Author: Emmanuel Sigauke Title: Forever Let Me Go ISBN: 1-60563-364-X Publisher: Publish America (2008)

AUTHOR Emmanuel Sigauke is renowned for his picture perfect presentation of poems. Forever Let Me Go is a collection built on the premise of a past, dreams and anything else that can formulate a person’s life frame.

Between the Lines: Beniah Munengwa

But what is that which one wants let off their belt, a reader can always ask? For the typical Zimbabwean, given the year the book was published, 2008 formulate a world of reminiscence, delving into fresh and compact mundane and unlively moments that called for some of the best skills in exercising the tact of survival.

Not only is a despicable past limited to the year 2008 alone, but dates back to when colonial raids became a reality in Zimbabwe. It is against this backdrop that Sigauke frames some of his poems that are a beautiful part of this poetry anthology.

The beauty of this anthology is found in the logical depiction of a world lived both here and in the Zimbabwean Diaspora. We are given a window into a broken teacher’s world through the poem The Teacher and The Curtain. Where the teacher has been the integral part of the knowledge distribution system, making sure that tomorrow’s world becomes an enlightened and empowered one, his welfare has been left out for the dogs to decide.

In this poem, a teacher is relegated to the confines of depravation so he has opted to accept his situation and in the process become an exhibitionist by deliberately leaving his window without a curtain. He now has, “No need to embrace privacy/No sense faking ownership of room…/Feeling of not caring.”

In that respect, he takes solace in portraying the luxuries of his bareness, something that is part of the concept of laughing off poverty or life’s problems so as to deduce some libidinal pleasures from it. This is one of the few available escape mechanisms that Zimbabweans have resorted to.

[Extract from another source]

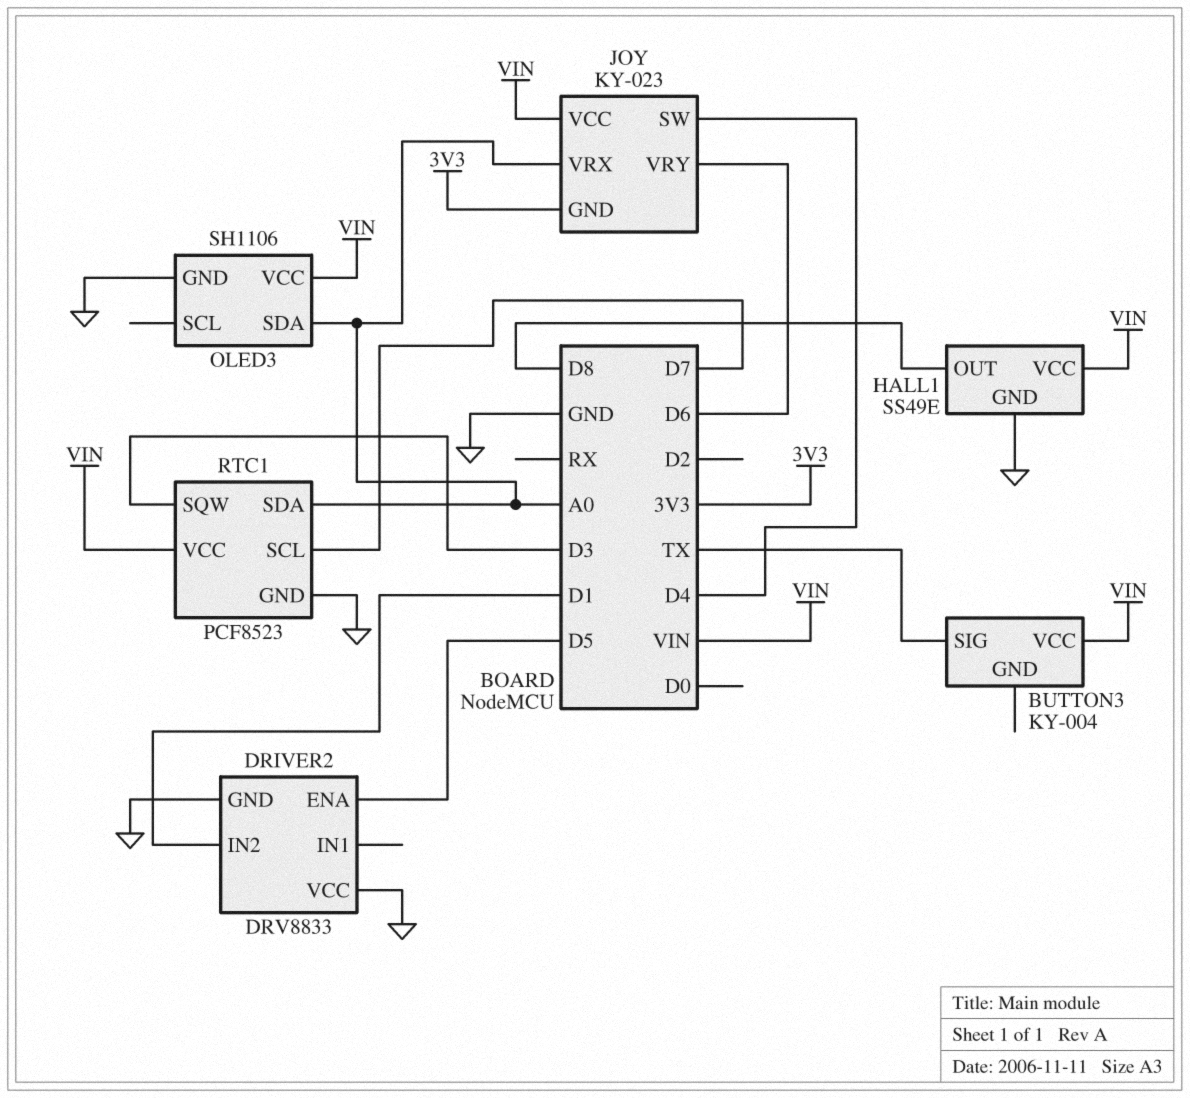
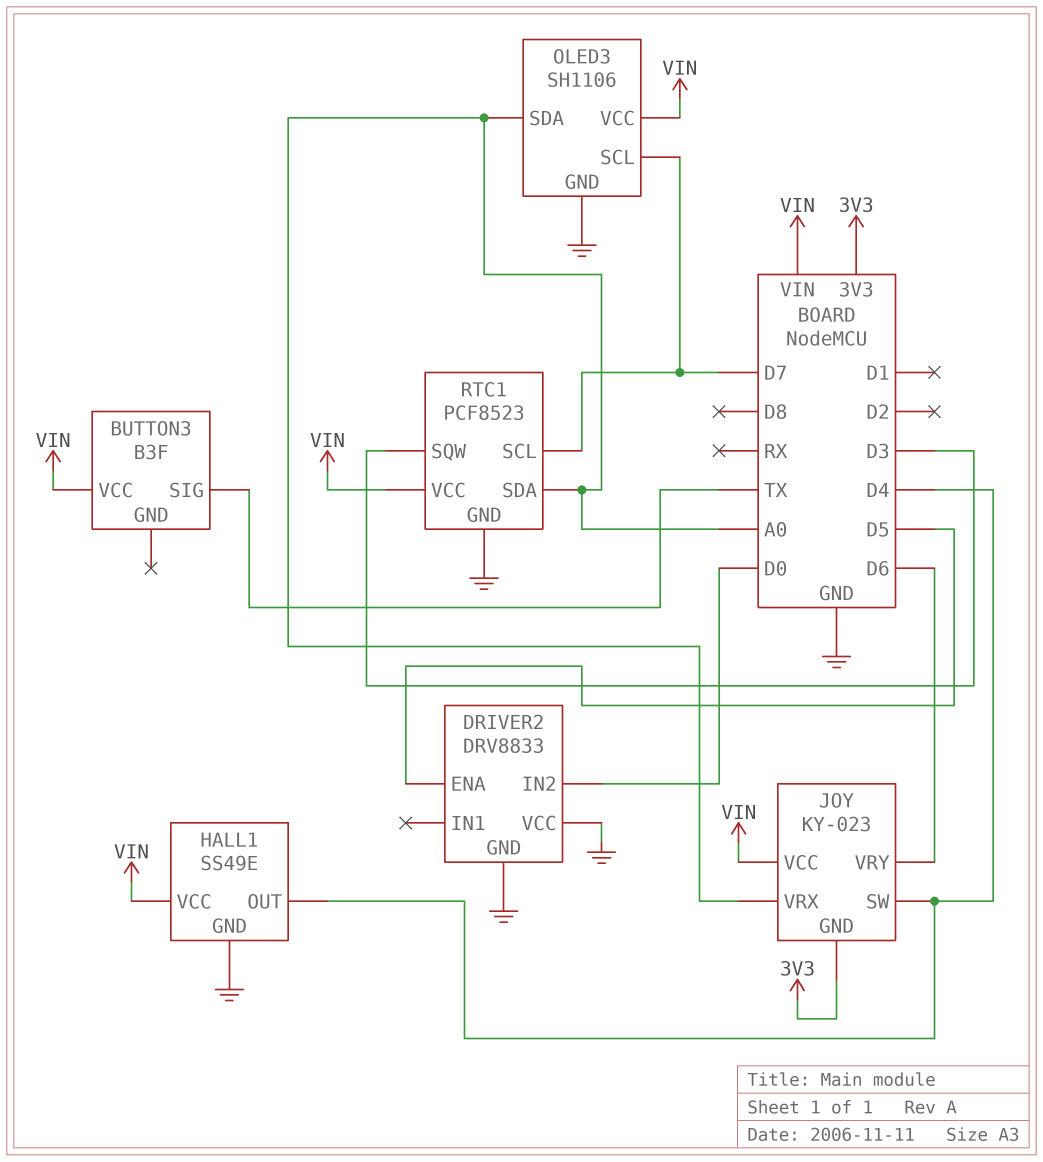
BUTTON3: KY-004 -> B3F
DRIVER2 pin IN2: D1 -> D0
HALL1 pin OUT: D8 -> D4
OLED3 pin SCL: none -> D7

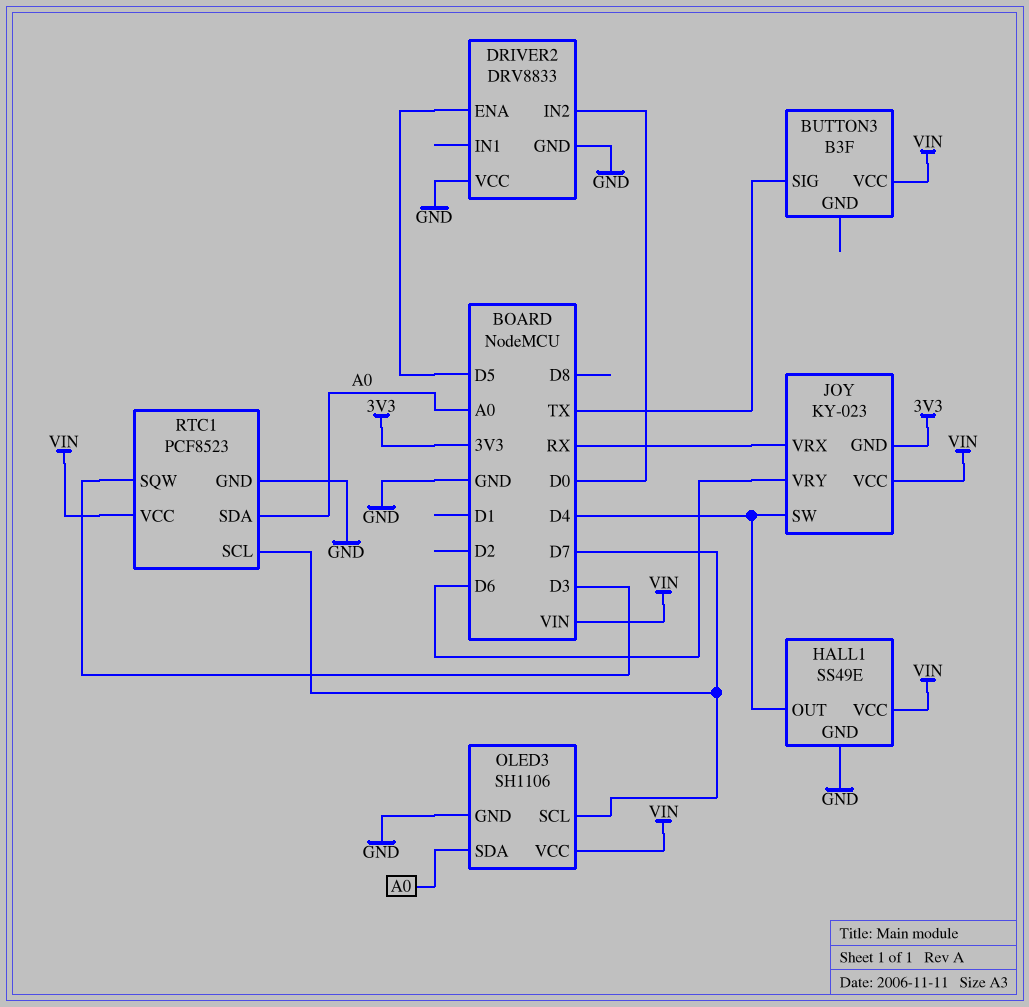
JOY pin VRX: A0 -> RX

Another inspiring piece is Four Brothers, which uses the family unit to dissect the complexities of models of marriage. Brother one opted to interchange wives, brother two opted to be polygamous, brother three opted to have one wife but was promiscuous in the city and brother four was simply a menace in all his relationships.

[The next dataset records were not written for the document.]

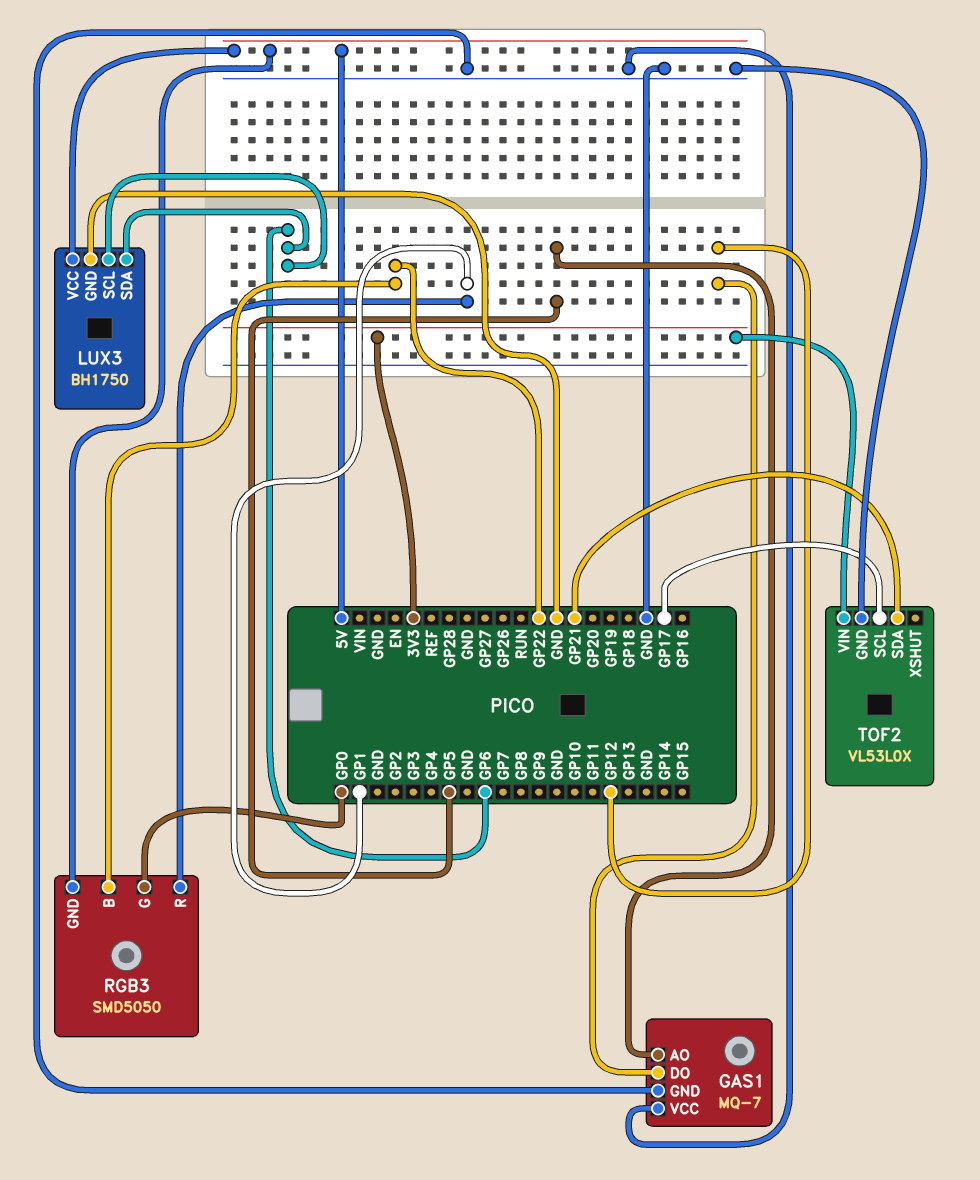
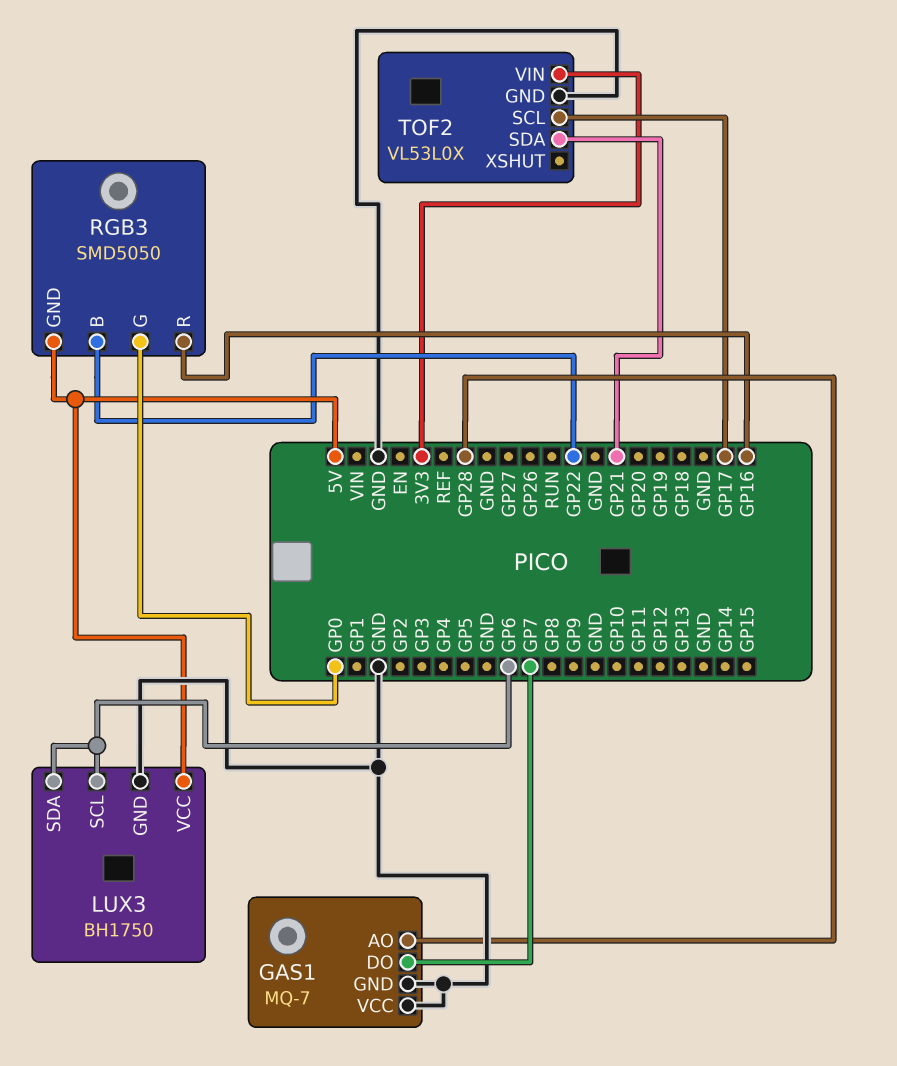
GAS1 pin AO: GP5 -> GP28
GAS1 pin DO: GP12 -> GP7
RGB3 pin R: GP1 -> GP16

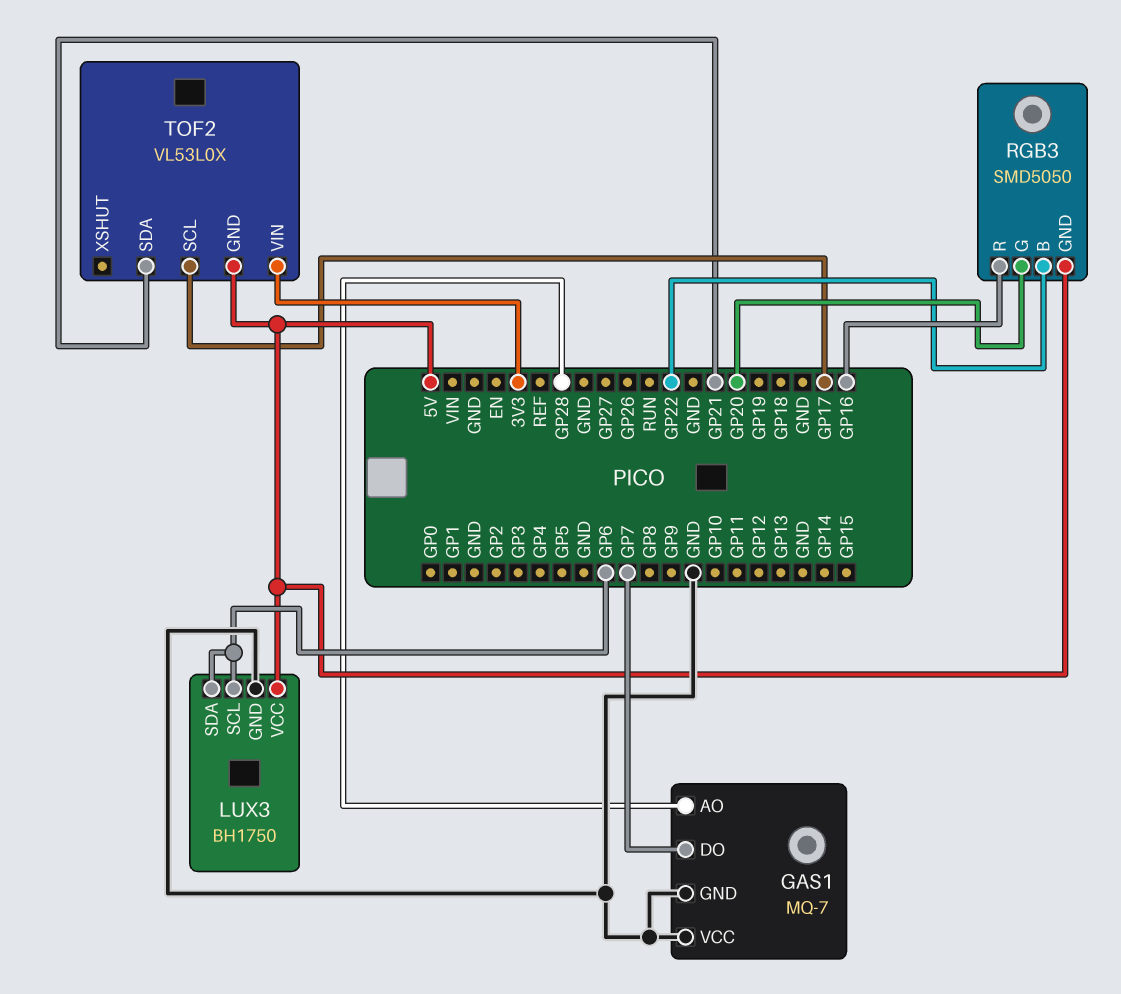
RGB3 pin G: GP0 -> GP20
TOF2 pin GND: GND -> 5V

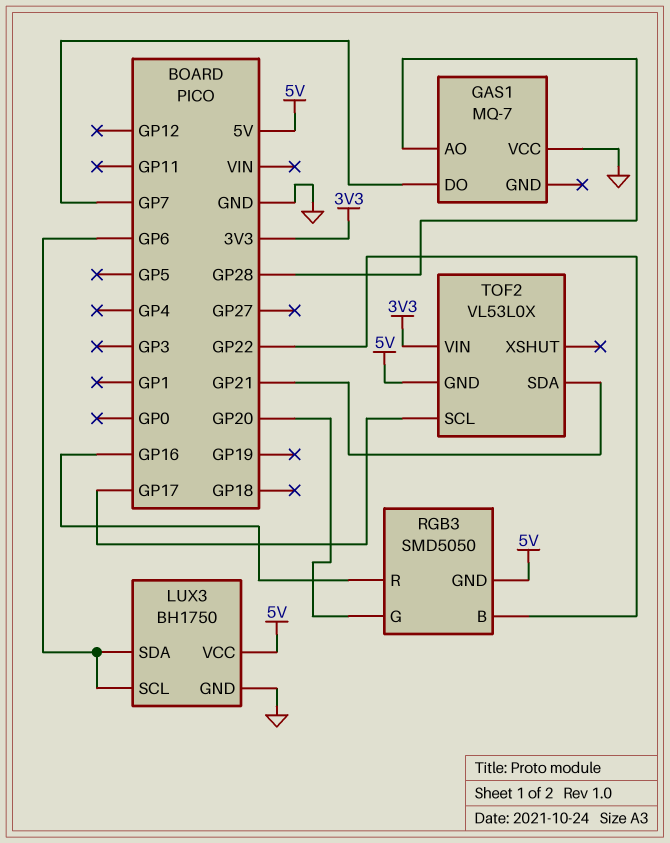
GAS1 pin GND: GND -> none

But all these brothers never found what can be termed an ideal life. What Sigauke might be communicating is the impossibility of finding an ideal life for nothing is perfect in life.

The ideal love situation is found in the poem A New Day, in which the persona worships a new woman who has entered into his life. The persona anticipates that MaSibanda is the woman to bring abundance in his life. But will she be the first one to be someone’s all in this life?

Section two takes over from section one in communicating the way in which the colonial unit moved, affecting both students, rural folk and those who opted to fight. But it is a section that reflects all occurrences that are a part of the poet’s lived experiences and world.

Mounting Kenya is one poem that I focused on extensively, given the times of national contestation that we are in. It focuses on the variety of reactions that are poised towards electoral results. While Kenya opted for violent means, Sigauke opts to plant the seeds of alternative and peaceful reactions to political problems.

And Poets at Heroes’ Acre calls for the mindful placement of poetic voices at the Heroes’ Acre in recognition of the valued role that the pen plays in nation building. This is, however, not the case in Zimbabwe, especially when musicians at first are not honoured even when their role has been out there for all to see as in the case of Cde Chinx and Simon Chimbetu, who missed out on national hero status amidst controversy.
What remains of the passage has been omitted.